The one evil in the film is Hume Cronyn (of all people!) playing the sadistic Captain Munsey. Wearing a tight Nazi-like uniform, prison guard Munsey is power hungry and abuses the men under him either with a rubber hose or just by mental torture. The warden of the prison is weak and Munsey's control is never called into question until he finally takes over the prison.

Although Burt Lancaster is the star of the movie, the film is really about all the prisoners in cell R17 and the men that help them try to escape. The film is filled with familiar faces: Jeff Corey (Fourteen Hours, Sirocco), John Hoyt (The Come On), Charles Bickford (Fallen Angel, Whirlpool), Sam Levene (The Killers), Whit Bissell (Raw Deal, He Walked By Night), and even Charles McGraw (The Narrow Margin) are prisoners. Working with but not necessarily for Captain Munsey are Art Smith (In a Lonely Place) as the drunk prison doctor and Jay C. Flippen (They Live By Night) as a kind guard.



During long hours in their cell, the R17 prisoners gaze at a pinup girl that reminds them each of a past love. They all take turns telling their tales of woman they've known outside of jail. The stories aren't all that convincing but they are entertaining - especially John Hoyt's wild night with femme fatale Flossy (Anne Colby). The flashbacks seem more like a way for Universal to have some of their leading women in the film. Playing the girlfriends and wives are a number of noir dames: Ann Blyth (Mildred Pierce), Ella Raines (Phantom Lady), and Yvonne De Carlo (Criss Cross) all make appearances.

What really drives the men to try to break from their captors is Captain Munsey. Munsey becomes so powerful he even manages to strong arm the warden. All the men's activities are taken away, parole hearings are suspended and no visitors are allowed. Finally the men have enough and Lancaster comes up with a plan based on a war-time attack explained by fellow prisoner Soldier (Howard Duff) with chess pieces. The plan is to take out the guard tower and open the gate by attacking it from two sides. They know that many will die during the break in the yard because the one machine gun in the tower will be aimed at only one of the two revolting groups. They take the chance knowing that either one of the attacks will get through while the guards are focusing on the other.

Lancaster convinces a small group of inmates that the break (only dreamed of by others) would happen 1215 the next day during their work in a sewer drain. The men object. They have no money and no plans for what to do once they do get outside the walls. Everyone knows the plans will ultimately fail but eventually they all agree to do it.

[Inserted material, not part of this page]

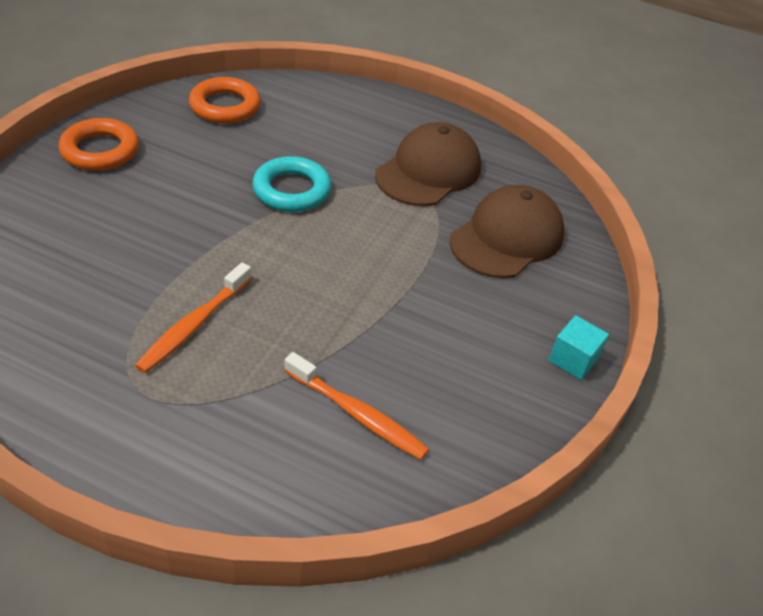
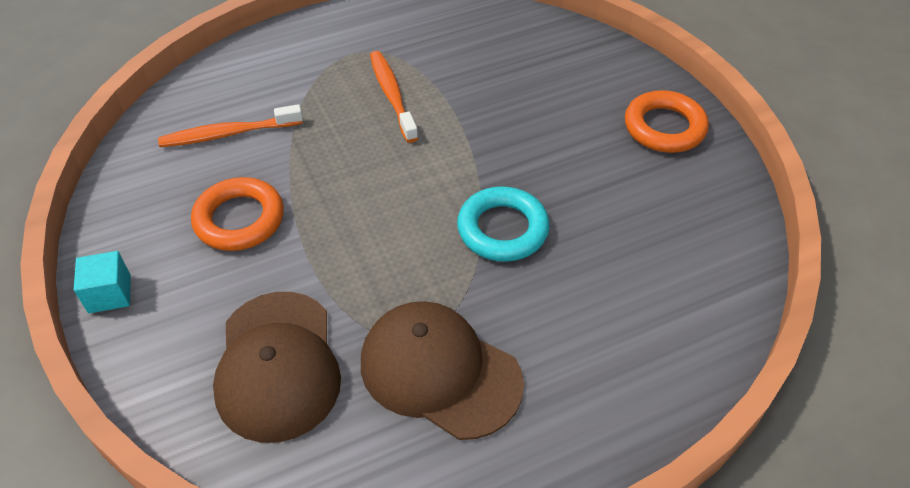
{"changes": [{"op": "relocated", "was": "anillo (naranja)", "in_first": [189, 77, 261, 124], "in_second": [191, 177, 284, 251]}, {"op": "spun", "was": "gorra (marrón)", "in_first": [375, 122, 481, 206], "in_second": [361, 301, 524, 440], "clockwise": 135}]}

Just as Lancaster predicts, one of the men leaks information to Munsey who anticipates the break. Even so, the attack of the tower goes ahead. The break turns out to be an incredibly violent and fiery attempt (lensed by famed cinematographer William Daniels). Most of the small group are shot dead including Lancaster. He does, however, manage to kill Munsey. Unfortunately, when Lancaster gets to the switch to open the gates of the prison, he sees that Charles Bickford - in a desperate attempt to crash the gate with a truck - has actually pinned the giant gates shut. Lancaster dies at the switch frustrated that he ultimately failed.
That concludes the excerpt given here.